That’s an interesting way to look at it. I tend to seem the design impact as a multiple each column you master. If you can design with results first, your impact is significantly more that designing with some design research.
I see it as:
1x, 2x, 3x, 4x
The more you focus on impact, the more value you create for the business.
That happens in the fourth facet of Glare, where you agree to the business goals, align the business workflows, and map the UX metrics to the business metrics.
An increase in UX value can be created by lifting the business metrics.
It challenges and creates a much more open minded and nuanced approach to what customers (and also ‘users’ I would assume) find valuable. And demonstrate that it’s a whole lot of different things.
I would argue it supports the thinking that there isn’t any one or a limited set of universal values that could be measured to understand an organiations ability to deliver value, but you have to figure out what the customer/user values for each experience (or in the report they do divide it into industries).
It’s a good read and at least I found it to include several valuable revelations (don’t AI summarize it… you might lose the essence
This is a great read, thanks for sharing @Helge! I’m only a few pages in, but I like the four pillars that the GTX model is based on: Coherent, Engaging, Personal, and Distinctive.
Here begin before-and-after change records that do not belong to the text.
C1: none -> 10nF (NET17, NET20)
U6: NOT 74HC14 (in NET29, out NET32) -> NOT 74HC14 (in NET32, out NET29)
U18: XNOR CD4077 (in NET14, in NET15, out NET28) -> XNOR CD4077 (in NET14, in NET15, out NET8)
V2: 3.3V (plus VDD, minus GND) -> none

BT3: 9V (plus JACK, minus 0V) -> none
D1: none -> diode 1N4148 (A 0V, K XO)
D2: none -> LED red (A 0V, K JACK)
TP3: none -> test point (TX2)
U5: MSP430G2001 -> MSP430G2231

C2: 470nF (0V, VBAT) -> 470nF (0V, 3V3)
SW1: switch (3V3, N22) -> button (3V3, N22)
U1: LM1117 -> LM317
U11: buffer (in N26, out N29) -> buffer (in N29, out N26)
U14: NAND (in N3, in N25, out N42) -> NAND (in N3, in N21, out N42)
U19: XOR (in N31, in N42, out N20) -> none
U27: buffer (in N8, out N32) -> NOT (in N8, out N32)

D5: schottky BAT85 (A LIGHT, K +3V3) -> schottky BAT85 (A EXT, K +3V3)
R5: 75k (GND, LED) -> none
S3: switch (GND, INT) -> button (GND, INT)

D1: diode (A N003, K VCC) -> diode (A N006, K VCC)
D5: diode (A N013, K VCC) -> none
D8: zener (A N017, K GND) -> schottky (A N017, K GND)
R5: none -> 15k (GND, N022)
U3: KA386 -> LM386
I’ve done a first pass, and will need to dive deeper into this! Glare’s goal in Define is to help teams define User Needs to align their UX metrics to evaluate many of these same dimensions.
Glare starts with user needs, which helps to set the boundaries of the design intent. Each need expresses what must be true for people to make progress. Lots of overlap here with GTX.
For example:
“Accessible” means users can reach what they need.
“Trust” means users feel confident acting without hesitation.
“Feelings” means users experience emotional alignment.
These aren’t yet measured, they’re design hypotheses or statements of intent.
This is complex stuff, and we’re continuing to look for ways to keep simplifying it. We’ve decided to make it all open source to encourage others to support this rather large endeavor. We’ve already put 50,000 hours into making these ideas functional across customers.